Appellant denied ever consenting to have respondent sign his name on the form which would allow respondent to act as the minor's guardian. His refusal to have her act as guardian is unrelated to her testimony against him at the preliminary hearing. Appellant has provided "minimal" support for the minor. He did not provide gifts at Christmas because of religious beliefs.

While appellant was imprisoned, he did not correspond with the minor. He sent two letters but stopped corresponding when the minor did not respond. Appellant lives in Palmdale with his fiancée and in Los Angeles with his mother. Appellant lives on food stamps and works for family members doing paint jobs and things of that nature. He also has a pending disability claim.

Appellant did not know the birthdates of his three daughters but appellant did know the minor's birthdate.

Appellant was questioned about his extensive criminal history by the probate court. Appellant has been arrested 12 or 13 times. Some of those arrests were for probation violations. Appellant has been incarcerated twice for domestic violence with other women prior to his marriage to respondent. Appellant was convicted of child stealing in 1994. Appellant testified that he is an alcoholic and has had four or five arrests for driving under the influence. In 2001, appellant was convicted of possession of cocaine. In 2004, appellant violated probation by drinking and driving. At the time of the May 2010 domestic violence arrest, appellant was on probation for a possession of cocaine conviction.

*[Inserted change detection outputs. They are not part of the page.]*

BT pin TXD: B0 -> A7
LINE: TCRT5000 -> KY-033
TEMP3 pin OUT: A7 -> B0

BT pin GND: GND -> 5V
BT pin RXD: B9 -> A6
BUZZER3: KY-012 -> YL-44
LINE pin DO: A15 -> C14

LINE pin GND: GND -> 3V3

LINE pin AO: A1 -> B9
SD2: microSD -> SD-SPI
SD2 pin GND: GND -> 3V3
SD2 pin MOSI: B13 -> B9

The probate court also questioned appellant about efforts to reunite the minor and appellant. The probate court noted that, about a year prior to the trial, appellant indicated that he was not ready to reunite with the minor. At the trial, appellant testified that he was ready to have the minor live with him.

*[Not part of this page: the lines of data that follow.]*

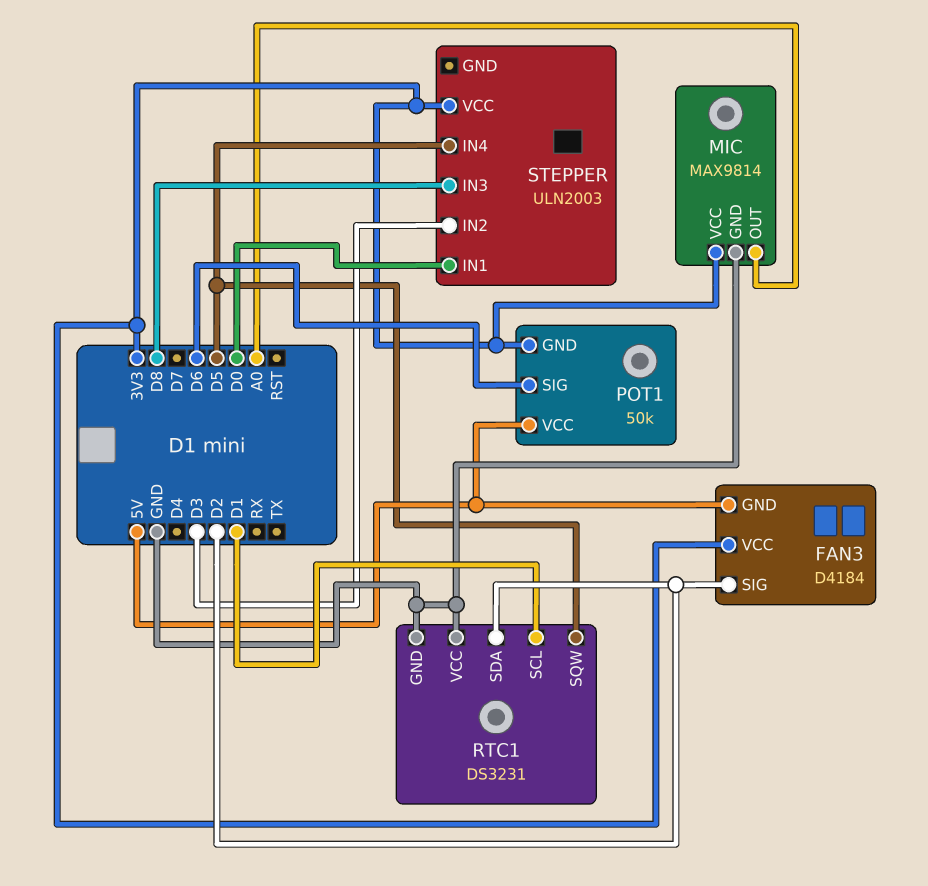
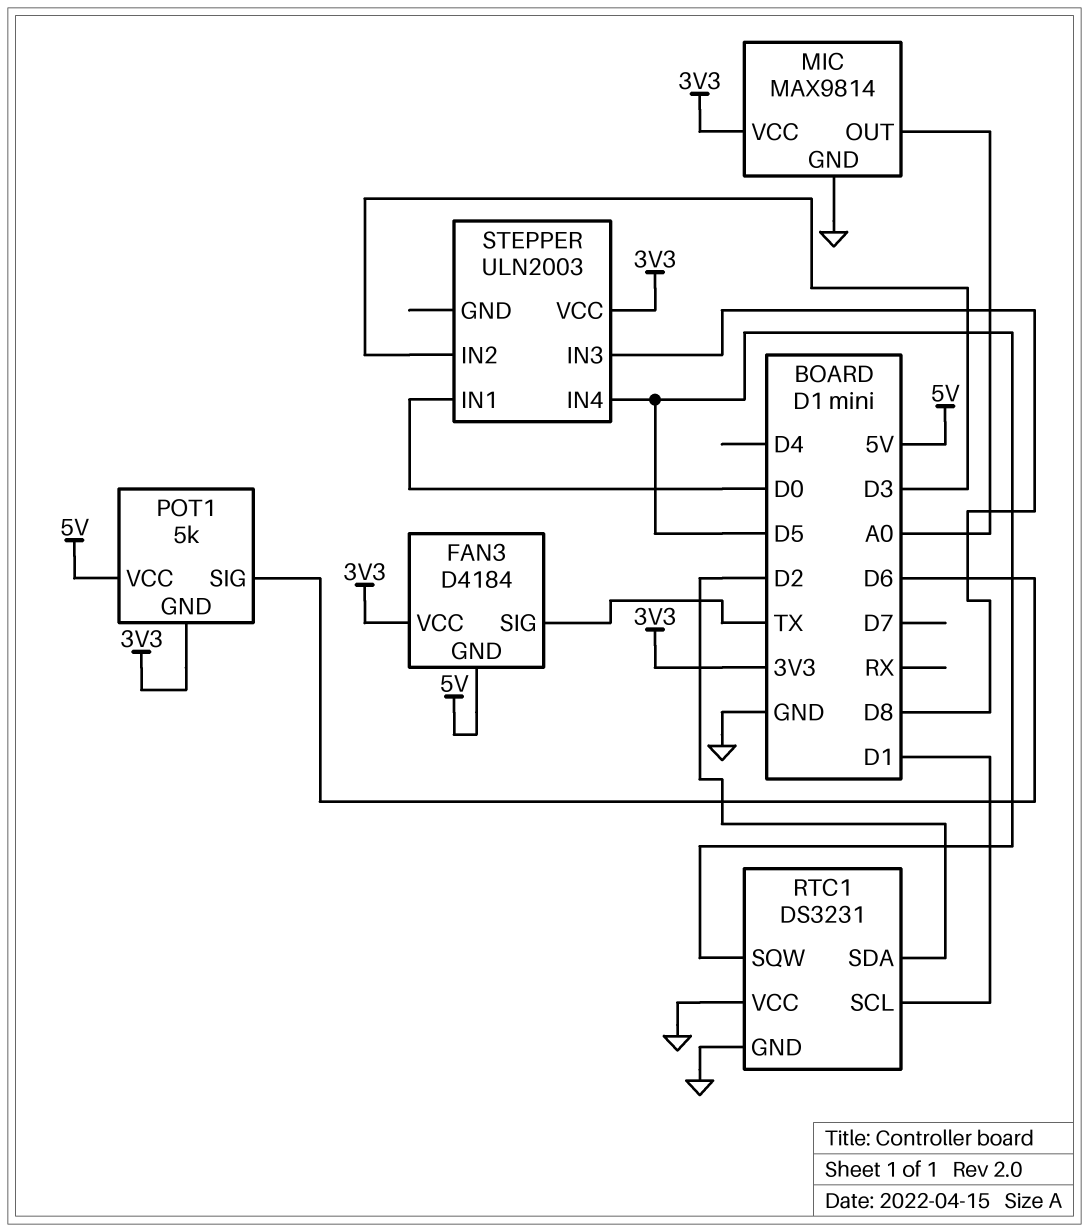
FAN3 pin SIG: D2 -> TX
POT1: 50k -> 5k

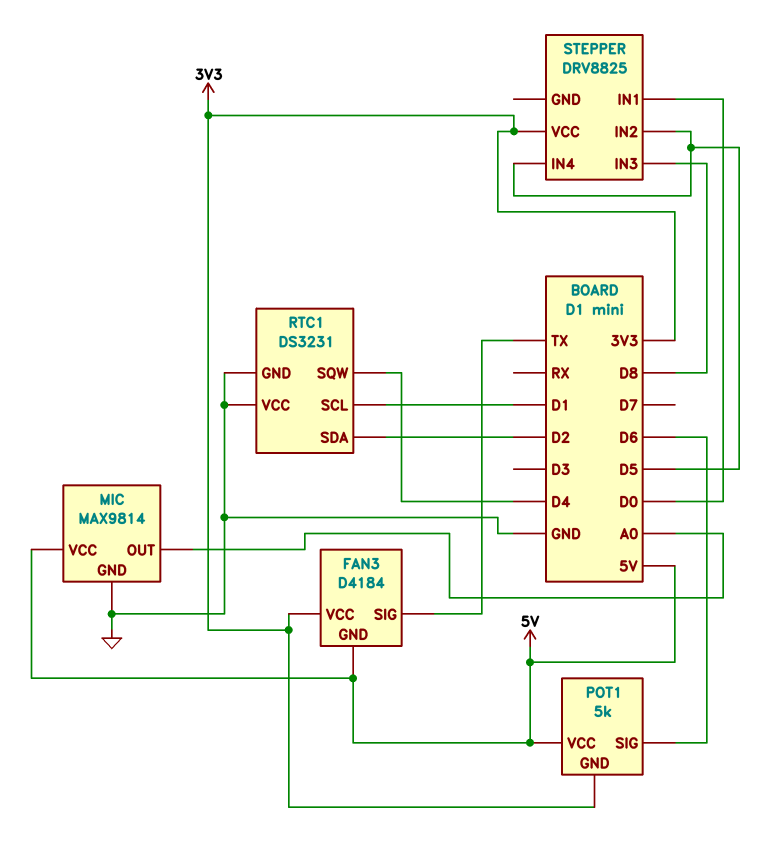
MIC pin VCC: 3V3 -> 5V
RTC1 pin SQW: D5 -> D4
STEPPER: ULN2003 -> DRV8825
STEPPER pin IN2: D3 -> D5

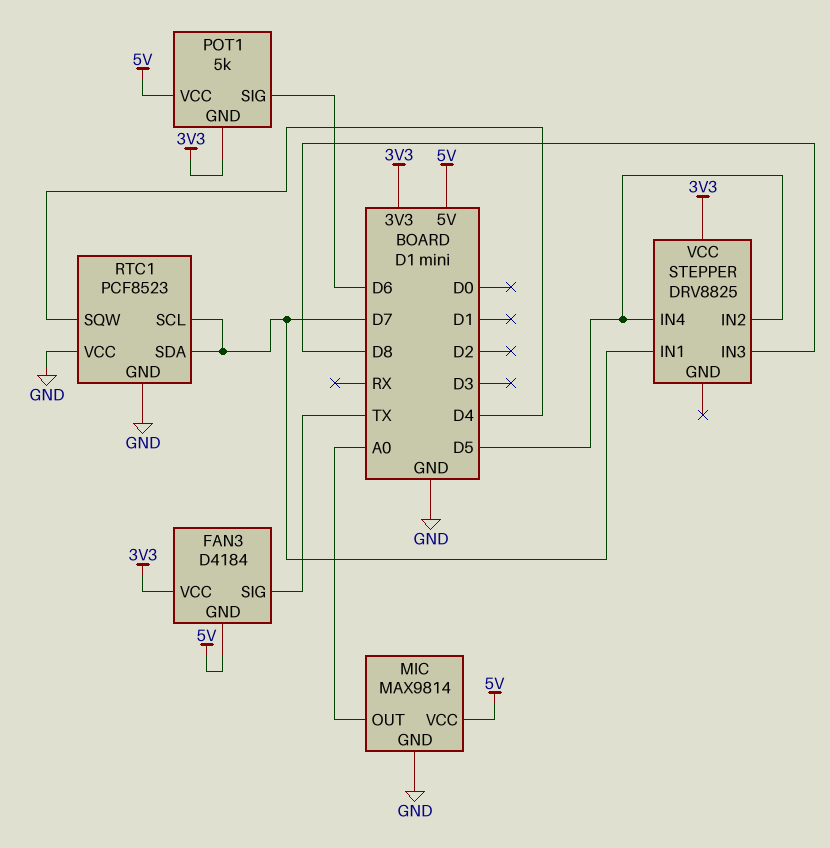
RTC1: DS3231 -> PCF8523
RTC1 pin SCL: D1 -> D7
RTC1 pin SDA: D2 -> D7
STEPPER pin IN1: D0 -> D7

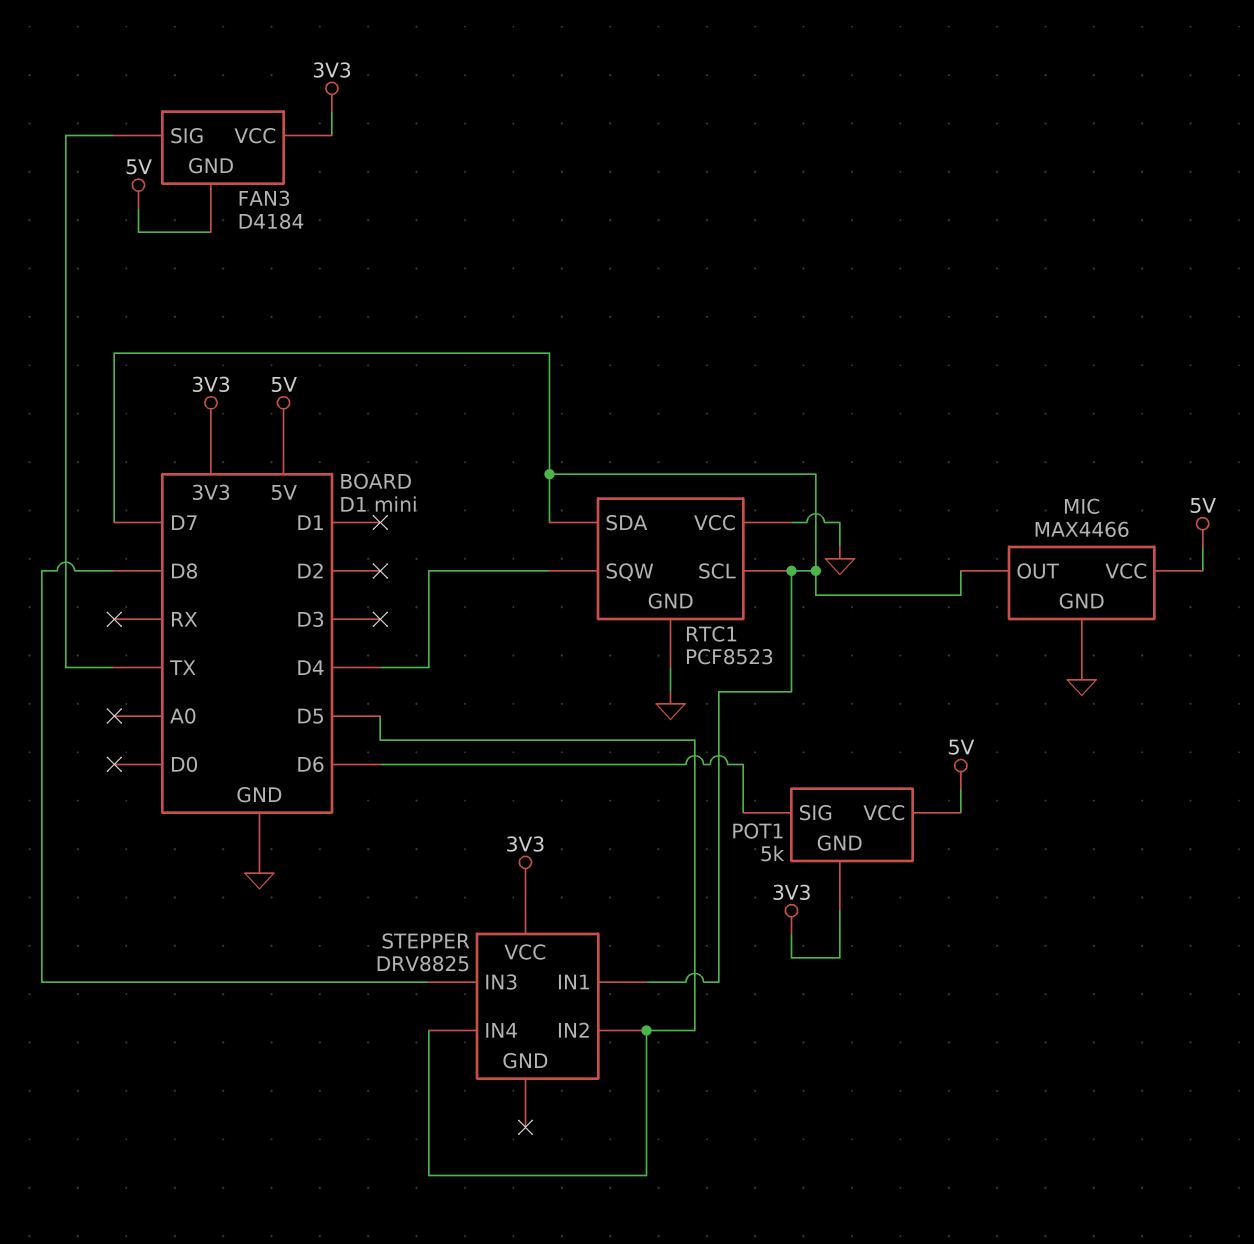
MIC: MAX9814 -> MAX4466
MIC pin OUT: A0 -> D7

The minor's counsel requested the probate court to allow the minor to testify in chambers. The probate court denied the request to have the minor testify on the ground that it would not be productive for him to be part of the process. The minor's interest was being represented by counsel.

At the conclusion of the parties' presentation of evidence, the probate court indicated it was troubled by respondent's forging of appellant's name on the consent form as well as her failure to provide the paternal grandmother's address. The probate court indicated that it was inclined to believe respondent was attempting to mislead the court. Respondent replied that she had taken "the word of an unstable person," who changed his mind. Respondent stated that she made a mistake and apologized.

On January 25, 2013, after taking the matter under submission, the probate court granted respondent's petition appointing her as the minor's guardian. The probate court: denied appellant's and the Harveys' objections to respondent's petition; sustained respondent's objections to the Harveys' petition; and denied appellant's dismissal motion. In granting respondent guardianship of the minor, the probate court indicated it considered: the minor's age; the minor's grades; the minor's wishes; the minor's relationship with all parties; the minor's residence since he was three years old; and the minor's half siblings living in respondent's home. The probate court also considered: respondent's forgery on the consent form; respondent's failure to provide the paternal grandmother's address; the acrimony between respondent and the paternal relatives; and appellant's criminal record and drug history.

The probate court found appellant's testimony was not credible. The probate court further found, by clear and convincing evidence, it would be detrimental for the minor to be in appellant's custody. The guardianship was in the minor's best interest. Respondent was suitable and qualified to be the minor's guardian.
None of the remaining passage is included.